Saturday, November 1, 2014

ONLINE GAME ADDICTION–UNSTOPPABLE TO THE POINT OF VIOLENCE–EVEN TO THE POINT OF DEATH

According to the 2013 research by National Information Society Agency (NIA), 84.3 percent of children under aged from five to nine played online games, while 80 percent of teenagers played them.

Kim Min-a, a manager at iWill addiction-counseling center in Changdong, northern Seoul, warns about teenage addiction.
"Teenagers are not as good at anger management as adults," Kim said. "Addiction can mean they fail in school, they fail at home."
Social factors loom large.

Game addiction is more common among teenagers from single-parent or double-income families, who are often left without parental guidance.
Every Wednesday, Lee Hyung-cho, a psychology counselor, visits Dure Forest Creative School nestled inside a mountainous area, secluded from the outside world. Lee, however, thinks that social factors are taken out of proportions.

"The game addiction rate among teenagers can reach as high as 12 to 15 percent. Up to 5 percent of teenagers were found to be in the high-risk group - a level where teenagers feel anxious when they don't play a certain amount of time or more, so they can't perform their daily routine," she said.

Lee Hae-guk, a psychiatry professor at Uijeongbu St. Mary's Hospital, says that too much gaming causes deterioration in partial brain function for teenagers.
"A part of brain that controls emotion, fun and pleasure develops until the age of 12," Prof. Lee said. "The frontal lobe that controls reasoning and decision making develops around 15."

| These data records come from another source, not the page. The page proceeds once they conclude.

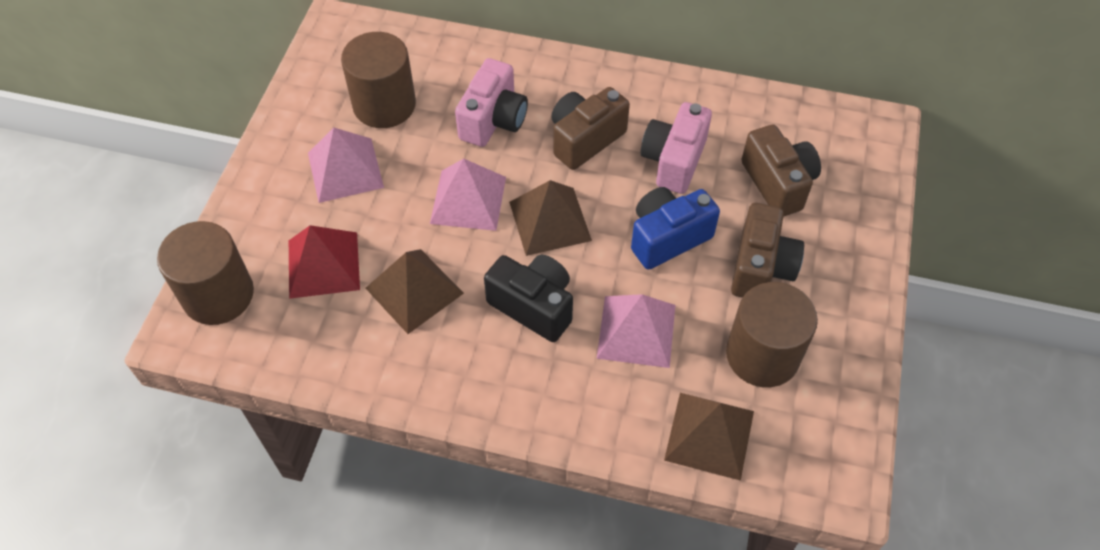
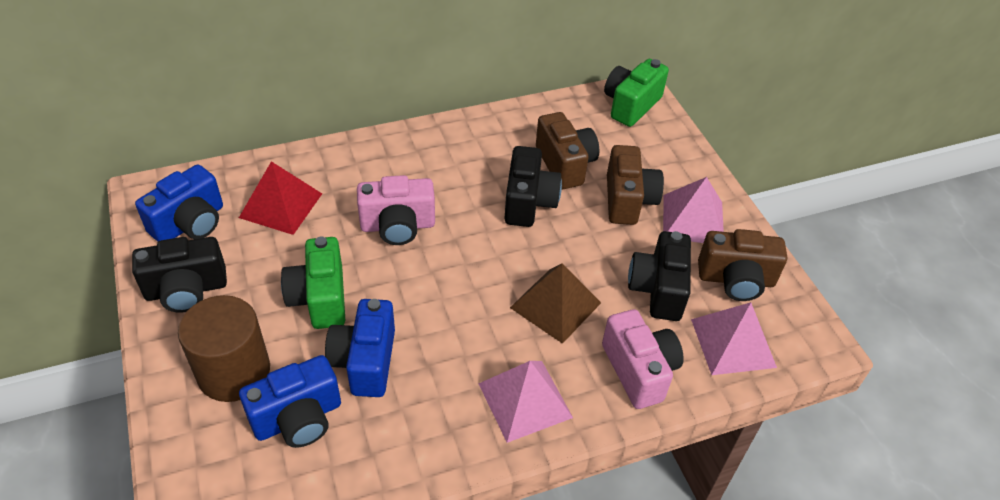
black camera: 1 -> 3
blue camera: 1 -> 3
brown cylinder: 3 -> 1
brown pyramid: 3 -> 1
green camera: 0 -> 2

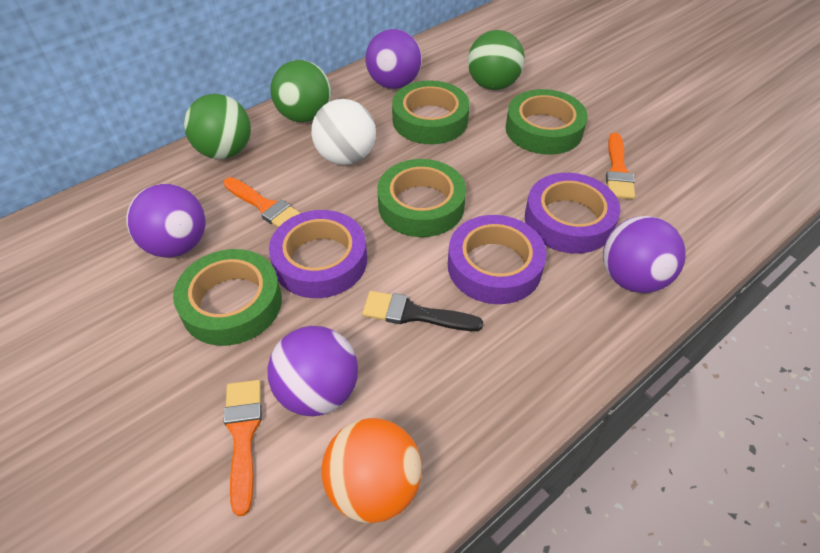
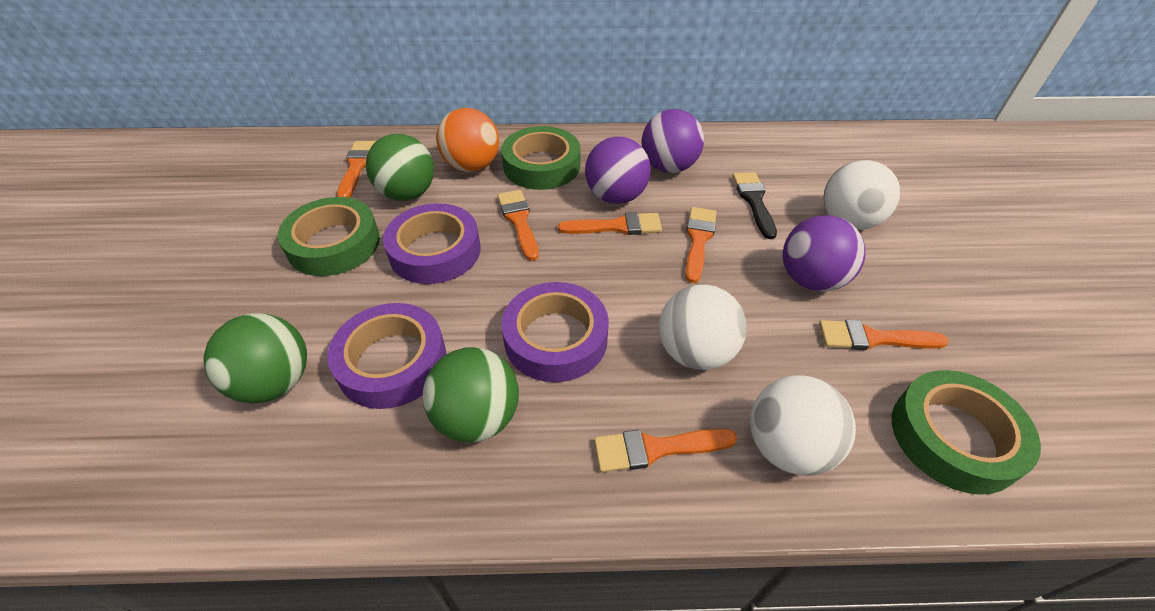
green tape: 4 -> 3
orange brush: 3 -> 6
purple ball: 4 -> 3
white ball: 1 -> 3

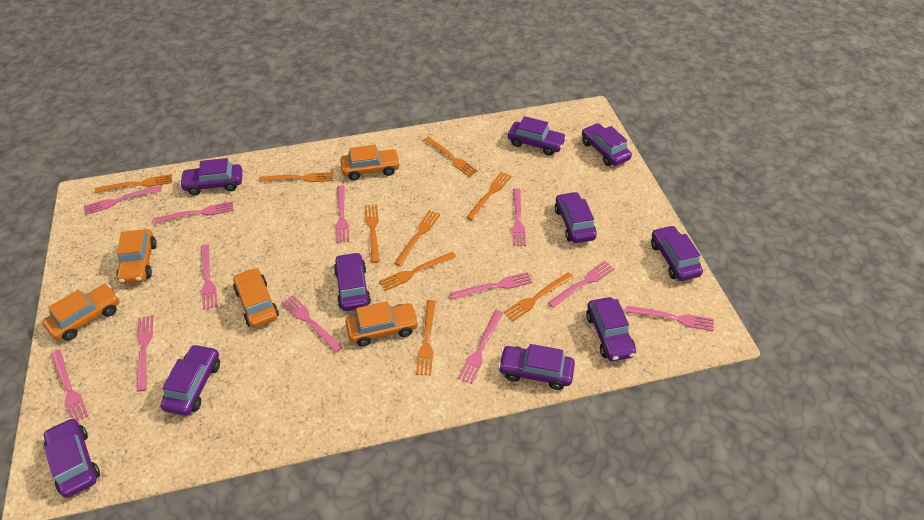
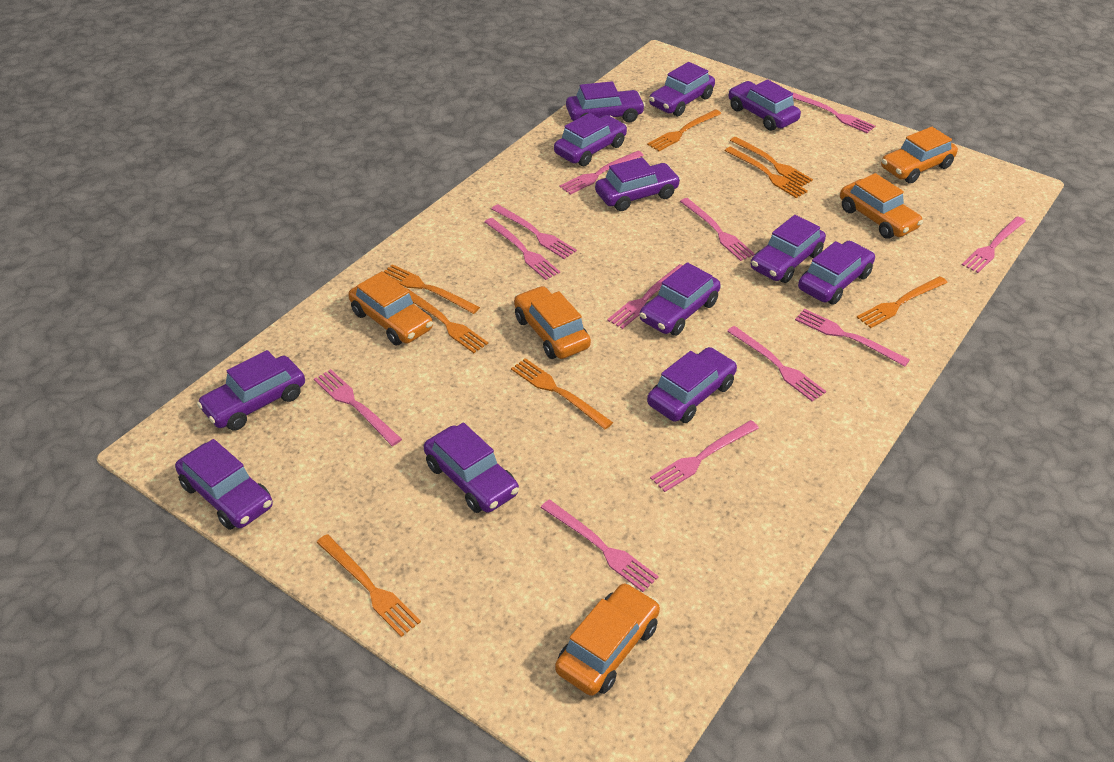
orange fork: 9 -> 8
purple car: 10 -> 12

"If children aged 10 to 14 are exposed to stimulating gaming for too long, their pleasure sense can develop excessively at the risk of dysfunction in the frontal lobe," the professor said.

One of the most bizarre cases he experienced covered a young man's sudden death after playing for three days straight with little interruption. During a
postmortem, Prof. Lee found a blood clot in a vein that blocked blood circulation to the heart.